A dental implant is a surgically inserted support for a manufactured tooth that is functionally and esthetically the same as a natural tooth! The implant is firmly installed in the bone in a manner very similar to how our own teeth are secured. Where possible, a dental implant is one of the best methods of replacing lost teeth. Because an implant fills the space once occupied by an extracted tooth, it also prevents the chain reaction of repercussions that are caused by a large gap between teeth.
If you now use dentures, an upgrade to implants gives you the opportunity to lose the embarrassment, to regain a confident smile, and to say goodbye to slipping, clicking, and all the other annoying aspects that denture wearers have long contended with. Imagine enjoying a cob of corn, or a fresh crunchy pear, apple, or other fruit with no fear of a denture-related mishap!
Your smile, your confidence, your diction, and your laugh can all return to their pre-denture state! Implants allow you to forget that you are wearing “false teeth”.
The implant that will soon hold the artificial crown, tooth, or denture is a titanium cylinder that we insert surgically into the jawbone. Functionally, the implant replaces the structural functionality of the root of a natural tooth. Over time, as the bone grows, it fuses with the implant. After healing, one or more crowns or artificial teeth is mounted onto the implant. Compared to a dental bridge, implants and crowns accomplish a finer result and without damaging the neighboring teeth. Also, since the implant is inserted directly into the bone, the procedure is not dependent on remaining natural teeth for support (to construct a bridge, for example), so even a person with no remaining natural teeth can enjoy restoration with implants and fixed dentures (these are screwed or clipped over the implants).
With more than 4 decades of monitored clinical studies, documented research, and real-world use, implants enjoy a global reputation for safety. The procedure is now widely adopted throughout North America and Europe. Dr. Berbari adheres to the best-known methods for restoration with implants, using only the highest quality materials. We use Straumann titanium implants that are approved for use by Health and Welfare Canada. The Swiss company Straumann guarantees their implants for 5 years.
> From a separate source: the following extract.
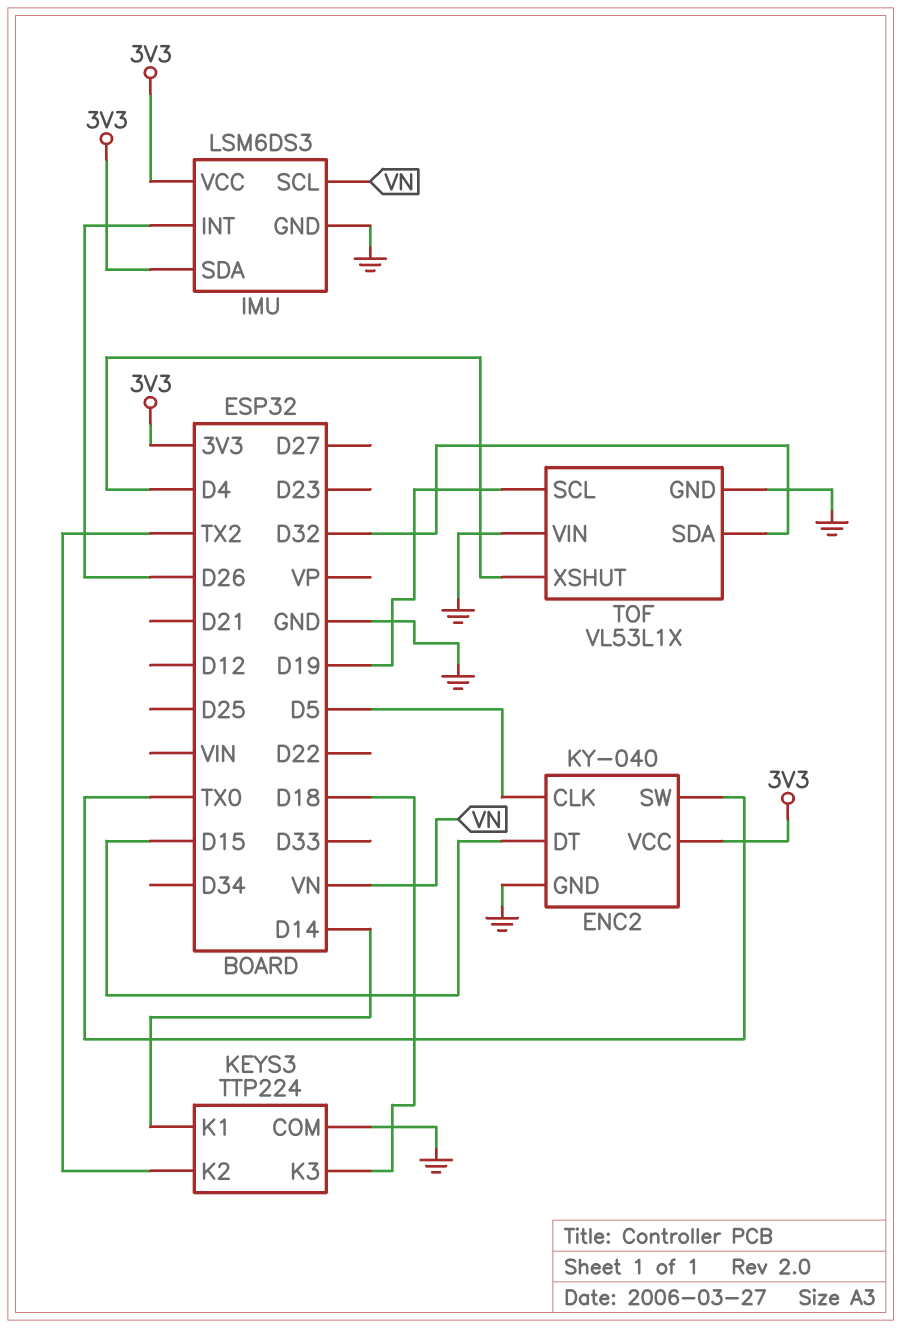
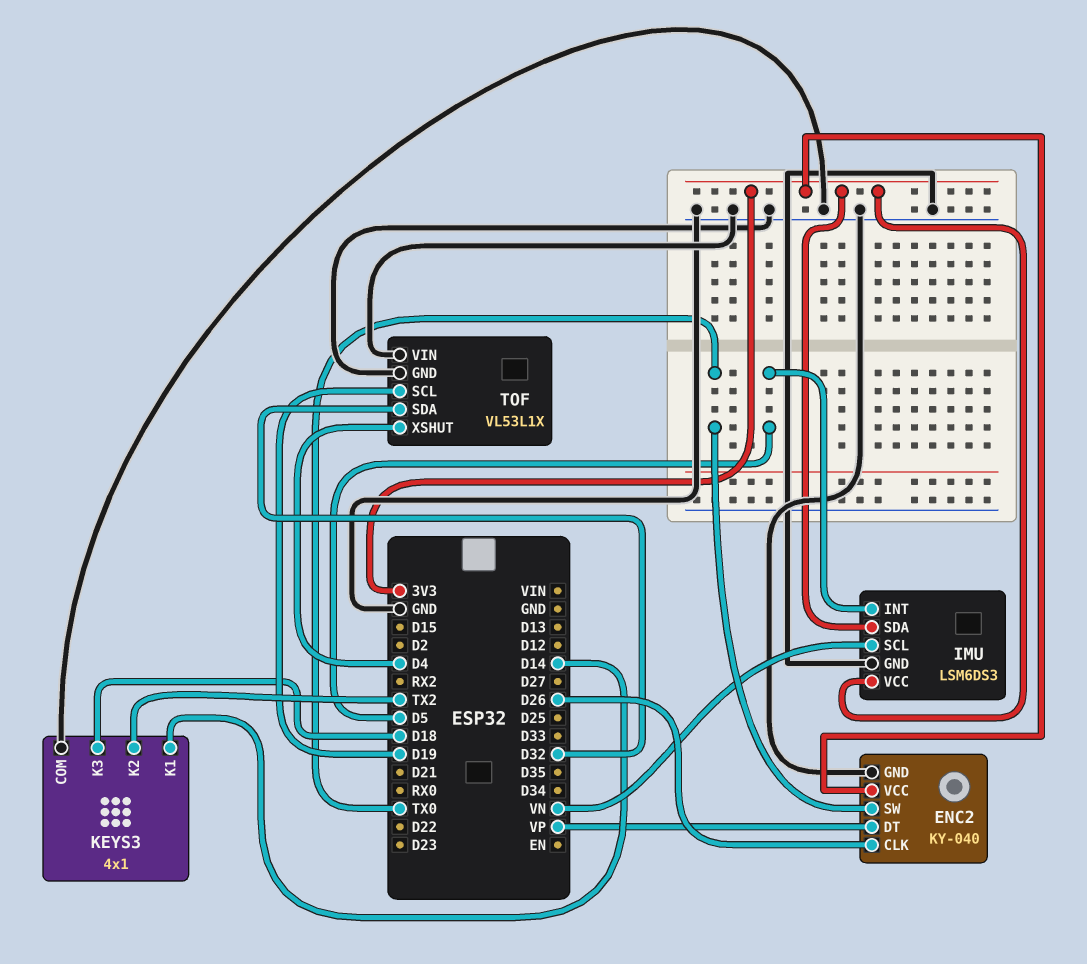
ENC2 pin CLK: D5 -> D26
ENC2 pin DT: D15 -> VP
IMU pin INT: D26 -> D5
KEYS3: TTP224 -> 4x1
We insert the implants right here at the clinic, where we enforce rigid standards of hygiene and sterilization (this is very important, to prevent contamination that can cause the integration of the implant to fail). The pain that you may experience while we prepare the bone for the implant can be compared to moderate pain that you might experience during an extraction.
In most cases in approximately 2 weeks, the bone and implant heal and knit sufficiently for us to mount a temporary crown, bridge, or removable denture (this can be your old denture, modified to fit over the implant). The healing period continues for about 4 months, at which point we can begin the permanent prosthetic work. For a crown, this can take a couple of visits, and for a denture, 5 or 6 visits.
There are risks associated with the surgery, with the insertion of the implant, and with the drilling of the bone. We cannot guarantee the surgery, and conditions can arise during or even after the surgery that can prevent us from placing implant(s). Rejection is also possible, which requires us to remove the implant (which could then possibly be replaced at a future date). The nature of the procedure allows us to guarantee only the quality of our care, our competence in the profession, and our performance of these delicate procedures to the best of our abilities, in the best conditions to favor success.
Risks associated with the surgery include pain, swelling, loss of sensation in the tongue, gingiva, chin, one or both lip(s), and the floor of the mouth. Loss of sensation could be temporary or permanent. Where the bone is thin in the area where we intend to implant, there is a risk of fracturing the jaw. Other risks that are always present are accidental perforation of the inferior alveolar canal(s) and of the floor of the maxillary sinus(es).
Risks associated with the insertion of implant under local anesthesia are swelling, pain, damage to the neighboring teeth, dental and/or bone infection, loss of sensation of the soft tissue of the area.